Are there health benefits to being a darker shade? Or is it purely a matter of visual perception?

I wouldnt, I just plain dont see what difference a tan makes. Well, other than in people who regularly lay in the sun and fry usually have really leathery ugly skin

and that is just nasty looking.

Nope. I’m pale and I LIKE it that way, thank you! And I’m not pasty, I’ve ivory!

I love golden brown skin and I’d love to have a long-lasting tan, but I wouldn’t pay anywhere near that kind of money for it. Maybe as much as $1,000 if it would last my entire life, but even then I’m not sure.

I don’t know, 1000 dollars isn’t too much for vanity in many ways. People spend 200-600 dollars to have their teeth whitened or 3,000 dollars to have their breasts augmented or eyesight corrected.

I picked a high price deliberately. to see who would pay such a high price. If it were 1000 dollars and lasted your whole life, I would say it was worth it. Even if it only lasted 20 years. If it was temporary, I could see people paying 200-300 dollars every year for it, as they spend that much just to bask under some UV lamps.

Well, assuming that the tan had the same protective benefits that a natural tan did, both in preventing skin cancer and preventing burns, then I definately would. Though the $1000 price tag would be at about the max I’d spend, if it lasted for 12 months it’s be a easier sale.

I look a lot better tan and spend enough time golfing, at ball games and boating to warrant some sunburn insurance. As it is I get a couple burns every year.

Yeah, the assumption is that it isn’t merely for vanity, but that it actually conveys the same benifits that a real tan would, it is in fact, a REAL tan, sans the harmful rays.

Wherever did you get the idea that a natural tan prevents skin cancer? :dubious:

Pay for a tan? Hell, I can tan for free! On accident!

. . .I look wretched with a tan, trust me. I get dark, dark, dark brown. I look much better pale, thanks. Goes better with black. :wink:

Well, a tan develops to protect the body from the harmful rays of the sun. If less UV rays get through, isn’t it less likely that you will develop skin cancer?
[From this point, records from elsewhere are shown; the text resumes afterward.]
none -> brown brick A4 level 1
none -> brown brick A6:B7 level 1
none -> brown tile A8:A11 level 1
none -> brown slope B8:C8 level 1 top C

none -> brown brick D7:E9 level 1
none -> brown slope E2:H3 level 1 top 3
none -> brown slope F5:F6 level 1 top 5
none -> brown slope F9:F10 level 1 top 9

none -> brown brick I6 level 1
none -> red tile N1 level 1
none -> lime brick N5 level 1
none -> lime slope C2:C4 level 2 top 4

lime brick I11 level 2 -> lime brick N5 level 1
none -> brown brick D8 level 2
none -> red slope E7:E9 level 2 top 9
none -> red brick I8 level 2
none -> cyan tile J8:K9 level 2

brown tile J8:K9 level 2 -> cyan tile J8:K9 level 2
Ah, this site supports my (sketchy) memory:

Now, correlation doesn’t mean causation, and genetics play a big part in the development of skin cancers, but whether this is due to genetics or the actual skin pigments protecting the lower levels of the epidermis is unknown to me.
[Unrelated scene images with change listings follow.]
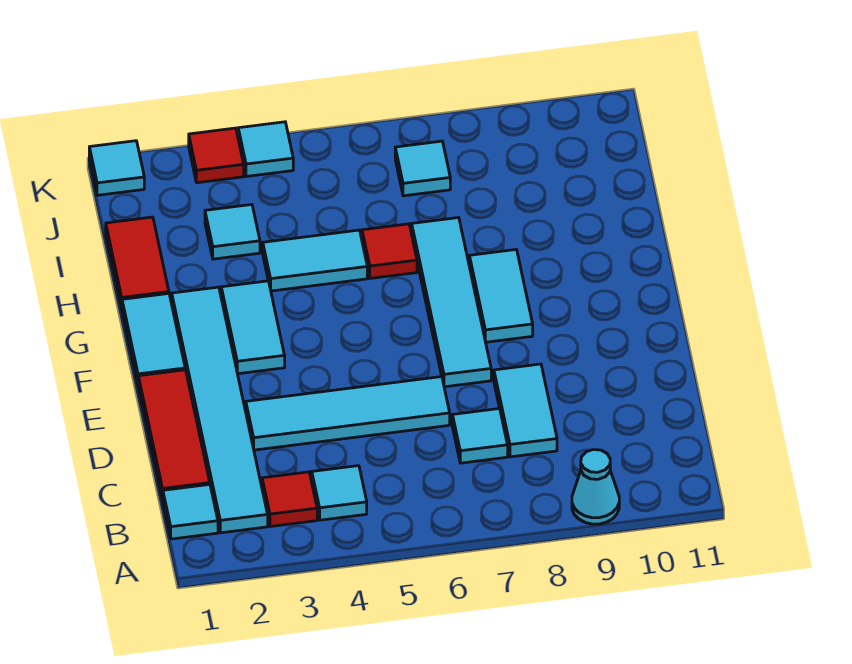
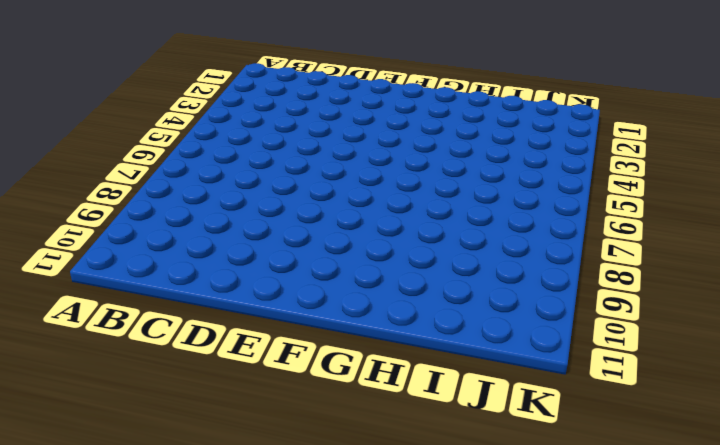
none -> cyan cone A9 level 1
none -> cyan tile B1 level 1
none -> cyan tile B2:G2 level 1

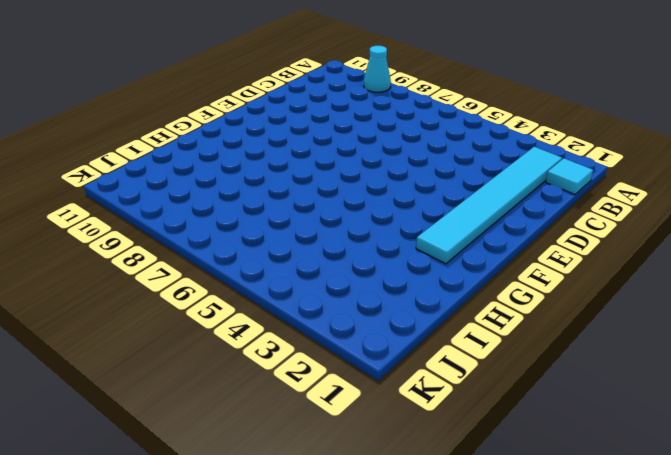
none -> red tile B3 level 1
none -> cyan tile B4 level 1
none -> red tile C1:E1 level 1

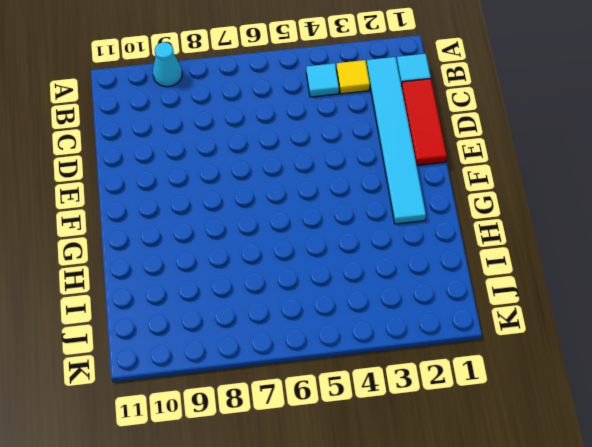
yellow tile B3 level 1 -> red tile B3 level 1
none -> cyan tile C7 level 1
none -> cyan tile C8:D8 level 1
none -> cyan tile D3:D6 level 1

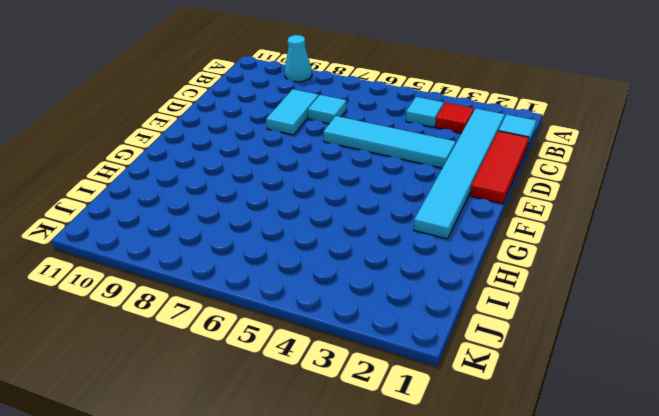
none -> cyan tile E7:H7 level 1
none -> cyan tile F1:G1 level 1
none -> cyan tile F3:G3 level 1

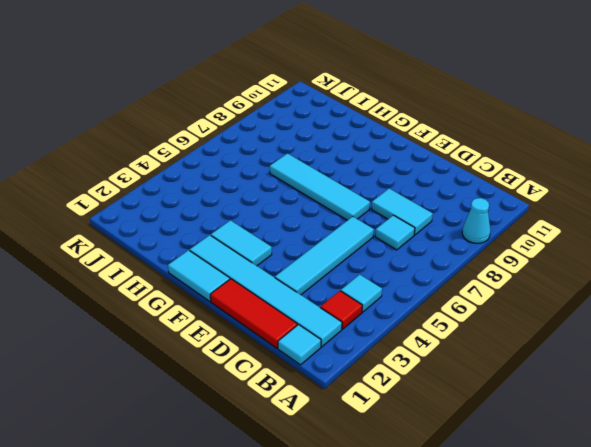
none -> cyan tile F8:G8 level 1
none -> red tile H1:I1 level 1
none -> cyan tile H4:H5 level 1

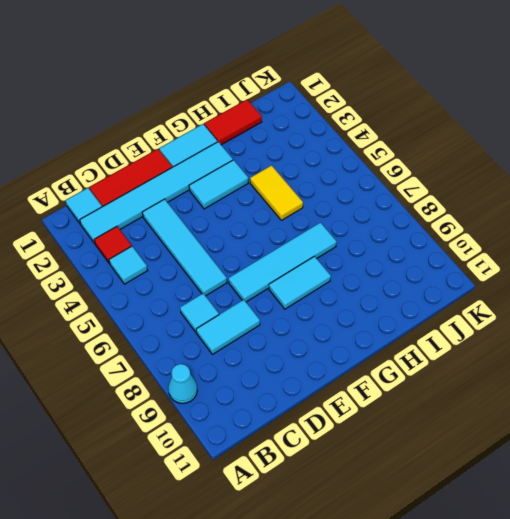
yellow tile H4:H5 level 1 -> cyan tile H4:H5 level 1
none -> red tile H6 level 1
none -> cyan tile I3 level 1
none -> cyan tile J7 level 1

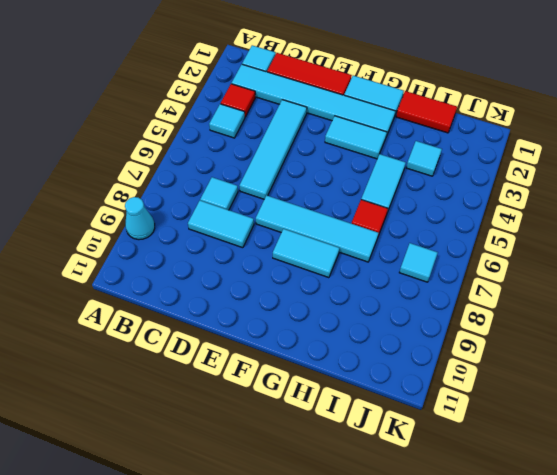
none -> cyan tile K1 level 1
none -> red tile K3 level 1
none -> cyan tile K4 level 1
Seems logical to me though that if the body produces pigments to protect the body from the rays, that having those pigments naturally awards you some protection. Tanning doesn’t prevent you from getting cancer, it increases the risk, but if it is induced without UV radiation, then the benifits would outweight the damage.
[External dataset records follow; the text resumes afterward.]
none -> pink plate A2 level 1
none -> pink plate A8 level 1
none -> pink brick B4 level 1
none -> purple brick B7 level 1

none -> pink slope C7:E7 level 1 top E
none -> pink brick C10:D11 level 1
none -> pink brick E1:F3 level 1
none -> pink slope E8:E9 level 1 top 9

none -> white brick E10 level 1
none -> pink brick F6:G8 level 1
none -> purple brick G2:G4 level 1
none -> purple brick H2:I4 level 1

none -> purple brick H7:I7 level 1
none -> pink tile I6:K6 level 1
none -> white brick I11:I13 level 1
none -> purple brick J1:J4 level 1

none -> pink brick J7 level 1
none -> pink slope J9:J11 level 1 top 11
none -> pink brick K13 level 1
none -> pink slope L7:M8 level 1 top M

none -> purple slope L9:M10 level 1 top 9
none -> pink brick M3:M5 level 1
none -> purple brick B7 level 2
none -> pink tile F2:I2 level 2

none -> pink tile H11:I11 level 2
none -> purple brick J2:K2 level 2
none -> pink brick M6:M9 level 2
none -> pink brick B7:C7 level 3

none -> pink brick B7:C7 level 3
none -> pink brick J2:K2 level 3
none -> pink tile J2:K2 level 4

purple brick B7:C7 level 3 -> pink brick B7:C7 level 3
(Epithemus is right, BTW. Everything in moderation!)

And I’ve rethought. I might do this for the sole reason that i am not universally the same color. Arms & legs are dark, and other parts much lighter. It’s be nice to be a uniform golden brown.

I will keep my lovely peaches and cream complexion. Even with no side effects, I’ve never really seen the advantage of a tan, or desired one.

Not from what I’ve been told-that any tanning is dangerous. Sure, you don’t burn, but you’re still getting those harmful rays.

Now, if you mean darker skin, yeah, you’ve got more protection (more melanin, I think that’s it.) BUT…if you’re super pale, you’re better off with plenty of sunscreen and hats, because even just a “base tan” isn’t good for you.

True, by my hypothetical company provides a service that gives you more melanin, darker skin, without the sun or harmful UV rays, and has been tested by the FDA to provide no risk for cancer. :smiley:

I spend most of the summer trying to avoid tanning (I do it easily, but it’s never uniform, and anyway I like being semipasty), so no, I wouldn’t do it. Fake tans (and even to some extent real tans that people have nursed religiously) never look real anyway. Hint: if you’re pale-eyed and have a snub nose, you’re meant to be pasty. Live with it.

Except this isn’t a spray on tan or a rub on tan. This would be a REAL tan, sans the wrinkly, dry skin. You would be able to see what you look like, and alter the tone and contrasts of the tan to specific levels, and see the result in a computer simulation before getting an injection.